Gardeners and farmers often use insecticides for the control of insects in the home garden and in agricultural crops. Spreading insecticides, although effective, may kill more than just pests. Insecticides are highly poisonous and can cause respiratory issues, skin burning, blindness and death if not spread according to the safety precautions of the product.
The insect or similar pest in question requires identification before you choose a pesticide. Properly choosing insecticides determines how dangerous the potential control will be. A gardener must decide whether the amount of damage the insecticide causes is worth the pest control. The insecticide with the lowest toxicity should be used when possible to prevent injury, states North Dakota State University. Buy only enough insecticide to deal with the problem at hand.
Always read the label to determine how to mix the product and what the recommended guidelines for use are. Look at all danger warnings to understand what cautions come from the producer of the chemical. A label should indicate whether the product is safe in a greenhouse, notes the University of Kentucky 's pesticide safety guide.

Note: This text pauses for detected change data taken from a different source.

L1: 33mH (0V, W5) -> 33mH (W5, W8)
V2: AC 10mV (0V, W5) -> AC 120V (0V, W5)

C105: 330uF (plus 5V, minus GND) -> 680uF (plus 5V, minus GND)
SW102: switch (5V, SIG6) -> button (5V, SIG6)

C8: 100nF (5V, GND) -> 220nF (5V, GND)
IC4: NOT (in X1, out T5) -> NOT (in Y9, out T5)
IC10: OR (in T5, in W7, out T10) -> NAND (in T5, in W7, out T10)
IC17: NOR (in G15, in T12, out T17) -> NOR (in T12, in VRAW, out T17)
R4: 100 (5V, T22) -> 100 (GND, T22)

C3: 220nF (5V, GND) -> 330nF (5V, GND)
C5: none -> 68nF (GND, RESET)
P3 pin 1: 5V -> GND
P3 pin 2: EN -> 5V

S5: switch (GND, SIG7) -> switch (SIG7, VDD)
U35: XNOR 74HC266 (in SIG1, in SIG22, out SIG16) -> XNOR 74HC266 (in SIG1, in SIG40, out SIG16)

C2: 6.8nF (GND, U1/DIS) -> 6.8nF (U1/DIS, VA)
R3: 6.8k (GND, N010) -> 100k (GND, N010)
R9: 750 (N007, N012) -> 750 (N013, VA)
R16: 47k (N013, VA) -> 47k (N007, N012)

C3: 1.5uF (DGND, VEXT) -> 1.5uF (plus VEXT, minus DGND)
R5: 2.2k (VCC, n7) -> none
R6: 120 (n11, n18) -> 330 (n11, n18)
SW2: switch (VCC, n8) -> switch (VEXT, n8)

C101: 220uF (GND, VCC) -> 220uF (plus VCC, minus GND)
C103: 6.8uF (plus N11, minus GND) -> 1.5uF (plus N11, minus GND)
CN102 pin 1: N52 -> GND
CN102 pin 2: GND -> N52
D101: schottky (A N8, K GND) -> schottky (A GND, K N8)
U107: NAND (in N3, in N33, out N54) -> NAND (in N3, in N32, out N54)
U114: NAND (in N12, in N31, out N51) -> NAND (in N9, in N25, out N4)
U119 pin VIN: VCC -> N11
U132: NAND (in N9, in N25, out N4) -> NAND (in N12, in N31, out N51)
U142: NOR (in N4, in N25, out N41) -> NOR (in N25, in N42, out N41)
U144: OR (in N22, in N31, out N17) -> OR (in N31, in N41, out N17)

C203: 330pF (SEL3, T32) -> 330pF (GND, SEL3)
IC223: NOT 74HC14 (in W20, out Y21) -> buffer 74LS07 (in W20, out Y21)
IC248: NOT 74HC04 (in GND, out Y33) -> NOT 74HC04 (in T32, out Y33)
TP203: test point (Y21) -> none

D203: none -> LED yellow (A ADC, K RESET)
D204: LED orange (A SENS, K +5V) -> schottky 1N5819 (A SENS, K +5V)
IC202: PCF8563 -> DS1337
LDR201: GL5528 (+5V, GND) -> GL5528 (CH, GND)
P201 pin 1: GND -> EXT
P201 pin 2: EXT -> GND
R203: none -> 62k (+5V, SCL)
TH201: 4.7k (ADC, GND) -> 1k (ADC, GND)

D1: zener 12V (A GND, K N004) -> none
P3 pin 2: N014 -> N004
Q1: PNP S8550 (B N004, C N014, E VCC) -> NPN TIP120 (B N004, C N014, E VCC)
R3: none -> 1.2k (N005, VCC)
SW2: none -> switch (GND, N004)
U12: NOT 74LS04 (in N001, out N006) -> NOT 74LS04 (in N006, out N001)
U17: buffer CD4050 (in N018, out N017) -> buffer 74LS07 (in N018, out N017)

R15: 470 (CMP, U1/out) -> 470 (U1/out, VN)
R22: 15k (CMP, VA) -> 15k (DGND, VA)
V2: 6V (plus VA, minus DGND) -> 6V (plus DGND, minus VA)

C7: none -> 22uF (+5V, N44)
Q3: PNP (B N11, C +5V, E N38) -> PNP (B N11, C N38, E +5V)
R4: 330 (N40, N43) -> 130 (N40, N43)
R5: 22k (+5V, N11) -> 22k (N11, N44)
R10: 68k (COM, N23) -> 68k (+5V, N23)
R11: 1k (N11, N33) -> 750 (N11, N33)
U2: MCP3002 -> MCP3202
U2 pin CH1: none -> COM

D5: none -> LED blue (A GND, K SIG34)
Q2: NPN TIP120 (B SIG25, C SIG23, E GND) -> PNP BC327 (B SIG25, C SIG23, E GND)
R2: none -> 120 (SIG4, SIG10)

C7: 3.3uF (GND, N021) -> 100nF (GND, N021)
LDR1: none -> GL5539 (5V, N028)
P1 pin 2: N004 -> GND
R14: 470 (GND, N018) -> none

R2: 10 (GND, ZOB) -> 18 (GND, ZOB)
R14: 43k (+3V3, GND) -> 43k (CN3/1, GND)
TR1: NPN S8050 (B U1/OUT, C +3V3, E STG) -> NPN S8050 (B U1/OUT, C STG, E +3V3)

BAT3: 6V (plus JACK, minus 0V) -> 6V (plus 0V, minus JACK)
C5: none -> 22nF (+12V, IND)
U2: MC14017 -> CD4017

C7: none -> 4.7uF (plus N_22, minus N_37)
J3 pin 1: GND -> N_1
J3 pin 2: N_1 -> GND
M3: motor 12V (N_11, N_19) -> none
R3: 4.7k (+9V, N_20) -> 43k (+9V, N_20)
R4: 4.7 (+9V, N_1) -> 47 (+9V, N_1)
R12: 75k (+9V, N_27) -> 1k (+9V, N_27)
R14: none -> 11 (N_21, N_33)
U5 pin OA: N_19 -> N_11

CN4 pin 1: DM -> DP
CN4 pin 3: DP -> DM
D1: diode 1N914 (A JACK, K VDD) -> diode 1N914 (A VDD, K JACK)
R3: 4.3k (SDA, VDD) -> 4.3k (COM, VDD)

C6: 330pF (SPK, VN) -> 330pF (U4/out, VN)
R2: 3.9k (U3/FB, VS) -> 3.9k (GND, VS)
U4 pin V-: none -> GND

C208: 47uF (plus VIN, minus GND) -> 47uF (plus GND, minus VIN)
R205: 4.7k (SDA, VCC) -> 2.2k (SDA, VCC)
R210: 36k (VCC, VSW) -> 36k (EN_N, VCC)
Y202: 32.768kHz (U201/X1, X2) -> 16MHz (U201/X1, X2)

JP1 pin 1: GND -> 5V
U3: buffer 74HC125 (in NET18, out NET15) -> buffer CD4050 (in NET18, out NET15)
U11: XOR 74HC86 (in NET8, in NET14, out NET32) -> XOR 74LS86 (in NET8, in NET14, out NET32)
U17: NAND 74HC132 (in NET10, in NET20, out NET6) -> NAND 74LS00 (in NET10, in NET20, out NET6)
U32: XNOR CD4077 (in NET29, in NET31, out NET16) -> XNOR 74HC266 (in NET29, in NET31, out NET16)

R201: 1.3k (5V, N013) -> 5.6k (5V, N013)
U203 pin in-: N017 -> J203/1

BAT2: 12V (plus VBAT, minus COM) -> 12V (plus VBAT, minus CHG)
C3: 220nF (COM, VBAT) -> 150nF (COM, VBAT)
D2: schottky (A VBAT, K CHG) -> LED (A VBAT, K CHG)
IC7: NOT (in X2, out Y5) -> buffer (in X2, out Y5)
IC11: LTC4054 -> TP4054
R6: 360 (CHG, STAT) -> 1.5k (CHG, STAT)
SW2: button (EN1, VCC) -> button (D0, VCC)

Examine the area before applying the insecticide to avoid hurting wildlife while spraying. Wear protective gear such as long sleeves and pants, respirators, eye wear and gloves. Never spray on days where there is heavy wind or rain to prevent drifting of the chemicals. Restrict eating, drinking and smoking during application.
Disposing of insecticides requires more than pouring it down the drain. In most regions, this practice is illegal. Hazardous material disposal services operate in most areas. If not, call the Environmental Protection Agency (EPA) for disposal information. Never reuse empty insecticide cans, and wrap aerosol cans in plastic before disposal to prevent leaks.
Spills are a serious issue. Never leave the spill unattended and keep all children and animals away until clean-up is finished. Try to confine the spill and rinse the area with water and rags. Prevent insecticides from running into drains.